Frustration vented, she stood, brushing off some grass that had landed on her, and finally looked at her surroundings. She was standing in front of a house. It looked a bit worse for wear, but smoke was curling steadily from the chimney. Smoke usually mean warmth, and warmth usually mean food. Zamba's mouth began to water, and she found herself walking up to and knocking on the door. It creaked open. Curiously, she looked around, noticing many things at once.

First, she noticed the house was filled with weapons and armors of different shapes, sizes, and even metals. Second, she noticed there was a large hunk of metal hanging from the ceiling on a rope. Third, she saw a table, set with soup bowls, and a large cauldron simmering over a fire, filled with what Zamba assumed to be soup.

"Hello?" The black girl stepped into the house almost timidly, sneaking over to the cauldron and picking up a bowl on her way past. Carrying the bowl around, she called around the house, and when no one answered, she returned to the kitchen.

A few minutes later, she stood nearby the cauldron, eating soup almost greedily, and feeling bad for doing so. 'Well, I am stealing, really, even though I haven't eaten in forever. . .'

"What are you doing in my house?" A voice demanded from the doorway. Zamba whipped around, some noodles hanging out of her mouth, to face a particularly fierce-looking woman. Her burnished armor glinted dully in the sun. Strangely, though there was enough armor here to construct multiple suits of armor, the tall woman only wore one piece of armor for each extremity. An armguard on her right arm, a shoulder guard on her left, an odd looking piece of armor on her right hip, and a shin guard that incased her lower left leg. She was also wearing a long tunic made of leather.

"Uh, I . . . Uh." The noodles fell back into Zamba's bowl as she scrambled for an excuse for breaking and entering. Or entering and eating, really. "I was going to pay?"

The fierce-looking woman stared at her, her expression slowly turning into that of curiosity and wonder. She strode into the room, crossing it quickly and tossing aside a javelin, and a sword that Zamba thought she recognized before dropping the soup bowl and scampering away.

The woman caught her shoulder easily, spinning her around and holding her at arms length. "Can you bend metal?" She asked the freaked-out girl. It took a moment for the question to register in Zamba's mind. 'Wait, what?'

The woman smiled. "I though so. You're a neophyte, aren't you?"

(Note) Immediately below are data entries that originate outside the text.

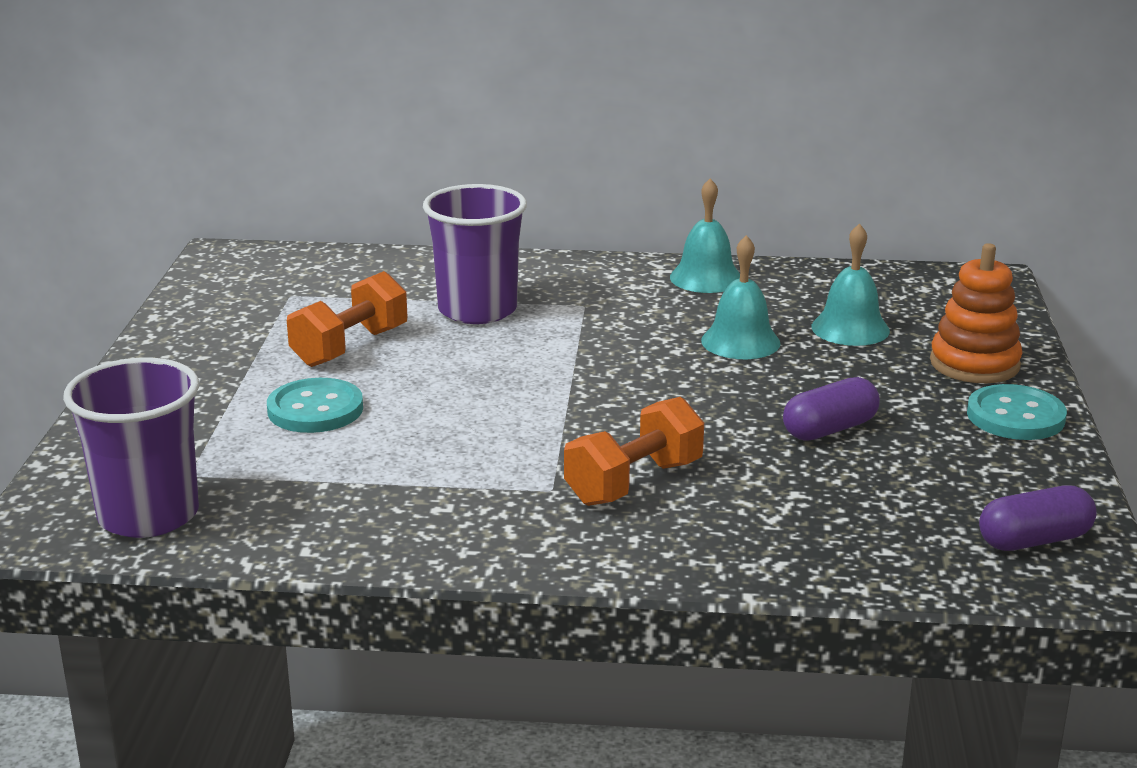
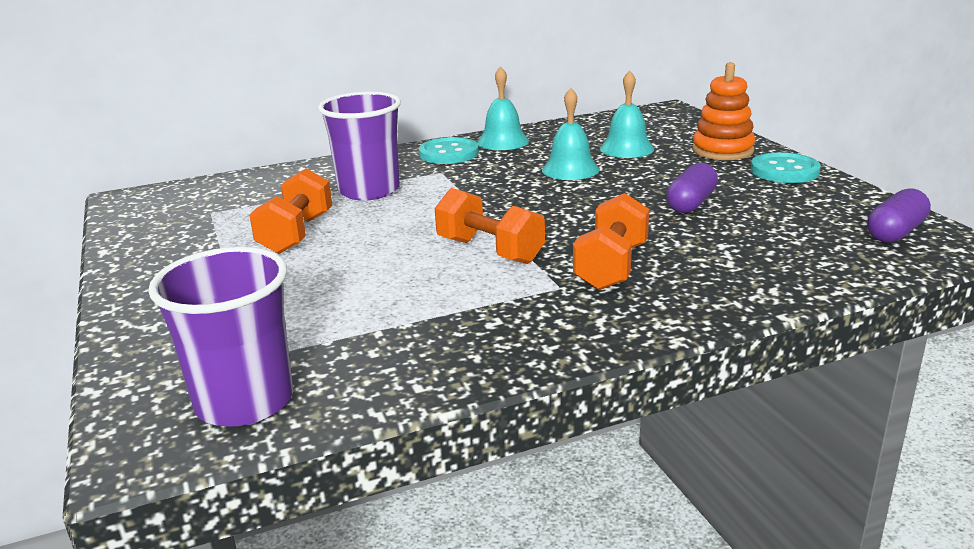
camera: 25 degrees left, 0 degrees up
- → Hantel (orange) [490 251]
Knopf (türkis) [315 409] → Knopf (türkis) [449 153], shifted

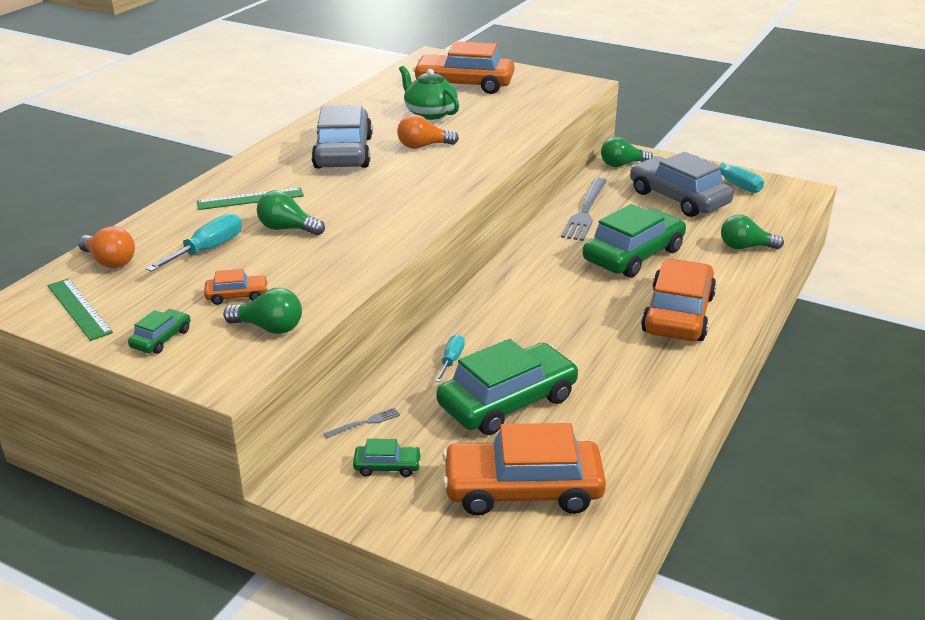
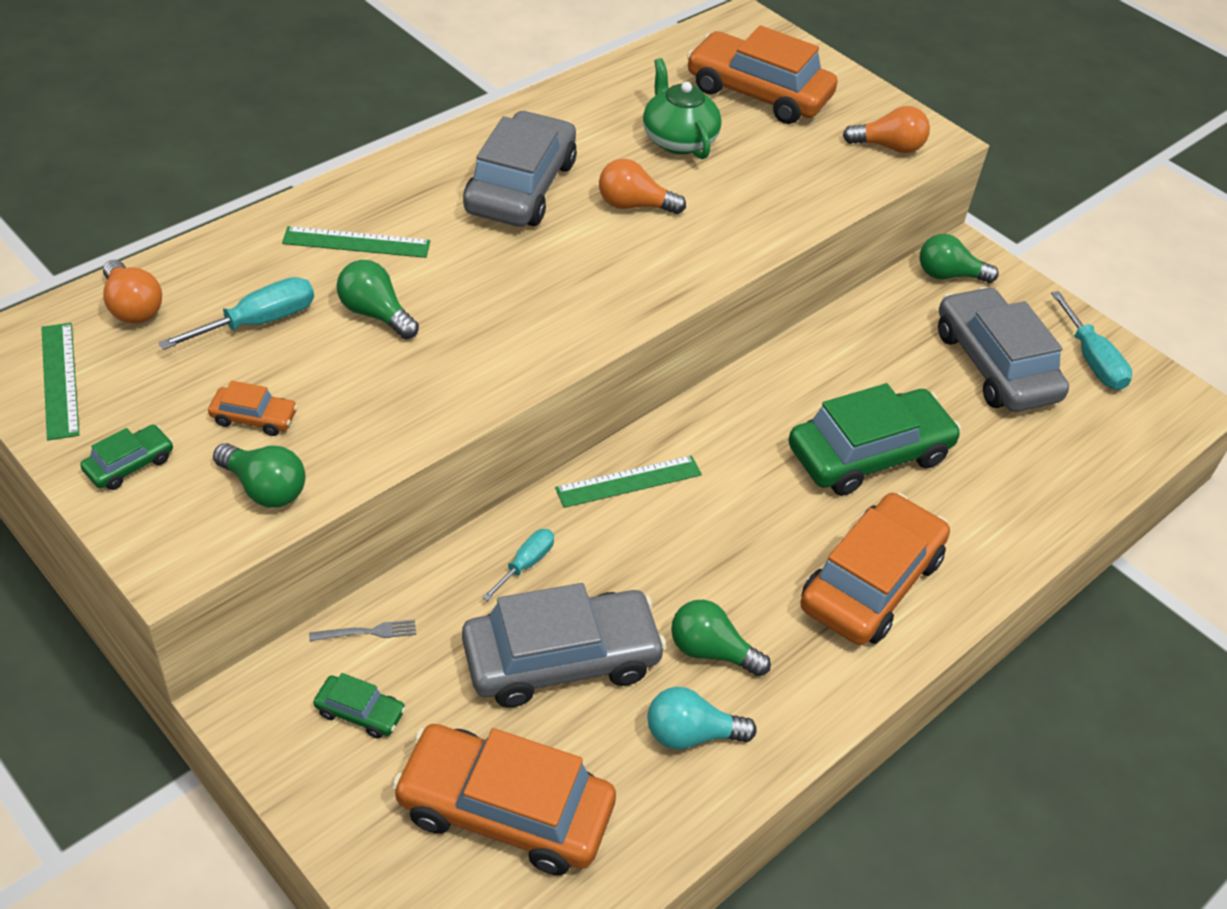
camera: 15 degrees right, 15 degrees up
Gabel (grau) [585 211] → -
- → Lineal (grün) [629 482]
- → Glühbirne (türkis) [691 734]
- → Glühbirne (orange) [889 147]
Glühbirne (grün) [745 247] → Glühbirne (grün) [711 651], shifted
Auto (grün) [508 402] → Auto (grau) [561 659]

Zamba stared at the woman, looking confused. "A what?"

"You're a metal nymph, a fledgling metal nymph. Just learning how to bend and twist metals? " The fierce-woman asked, pulling Zamba over to the metal pendulum.

"Uh, um, No?" She lied, not wanting to be taken someplace.

The woman ignored her. "Sit here." She said, pushing Zamba into a stool seat at the table. "Watch." She instructed, grabbing a hold of the metal swinging on the rope. The woman took her other hand and plunged it into the metal.

Slightly fascinated, Zamba watched as veins of a coppery color slithered through the darker metal on the pendulum. It slowly blended until there wasn't a trace of the dark metal left. A large copper slab now hung in its place.

Zamba turned to the woman. "Who are you?" She asked. "Who are you; seeing as you broke into my house and raided my kitchen." The woman shot back, smiling slightly.

"Zamba Nessrhor." Zamba blurted.

"Well, Zamba, I'm Sarama. I am a metal nymph, as you could probably tell by now." The fierce-looking woman smiled wanly again.

Zamba stared around at the house, and then looked to the older metal nymph. "Teach me."